In other words, you proposed a solution for a problem that hasn't been defined yet (or rather, for something that hasn't been defined as a 'problem' yet). This begs the question:'is it reasonable to expect the reader to appreciate the proposed solution to a problem that doesn't currently exist?' (meaning that it is only a problem if evidence is provided to demonstrate it as such).

Therefore, I do think it is "necessary" to present your argument for the position that 'art in church should be excellent' (or at least, 'excellent art in church is better than non-excellent art in church') before giving us the criteria we are to use to discard/minimize 'non-excellent' works of art within the church.

jfutral said...

Really, only time and people are the standards which judge art. Bach was not considered all that great in his time, even somewhat common. It was centuries before Vermeer was rediscovered and proclaimed master artist. The jury is still out and debate still rages on artists such as Bourgereau and Pollock (two diametrically opposed styles).

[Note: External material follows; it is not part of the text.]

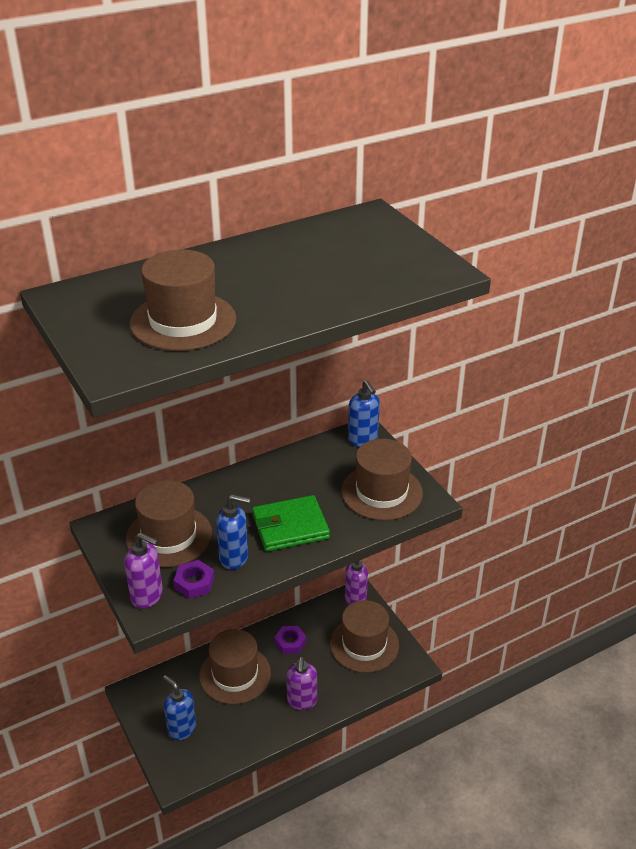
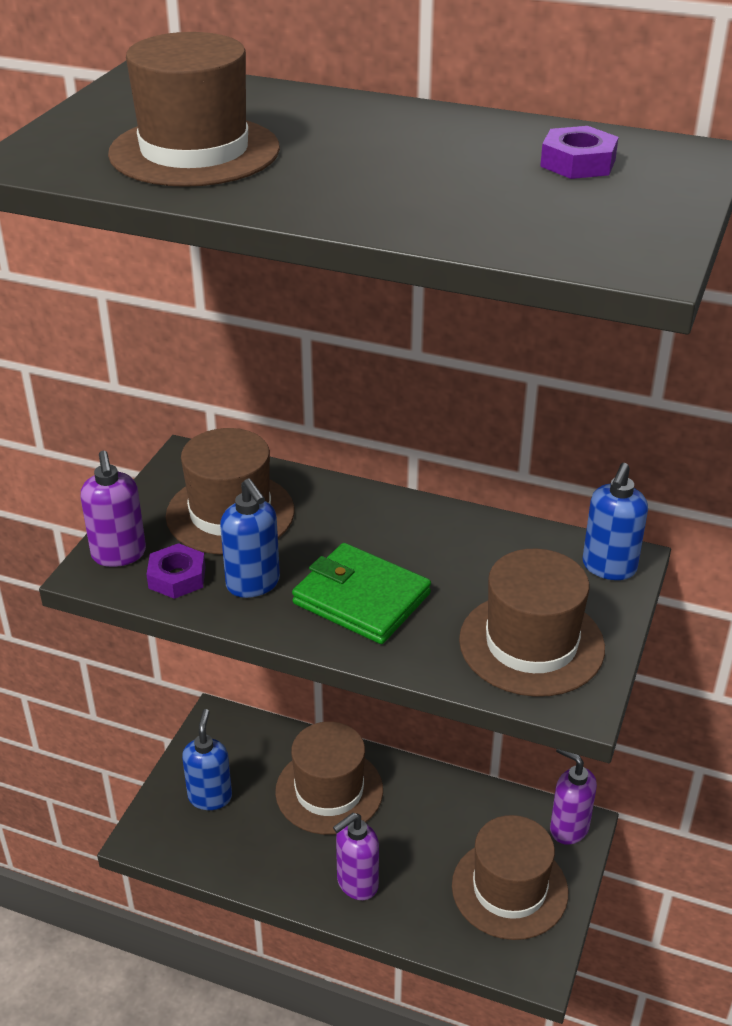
camera: 50 degrees right, 0 degrees up
(290, 643) = (429, 810): purple nut -> purple nut (578, 163)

As far as I am concerned, and to reiterate, the preaching for objective standards whether from the pulpit, the secular world (such as Scruton), or even from the galleries and museums, is so fraught with power struggles as to make the debate all but useless. It is the Modern dilemma of a human created system taking on more importance than that which the system was created to support.

If the discussion was more along the lines of "What are some objective ideas that might come into play when assessing a work of art?" rather than "What objective standards will dictate what is and isn't art?" I would be more amenable to such a discussion.

Ah, the irrational drive for certainty and quantifiable "truth". What a tragic siren.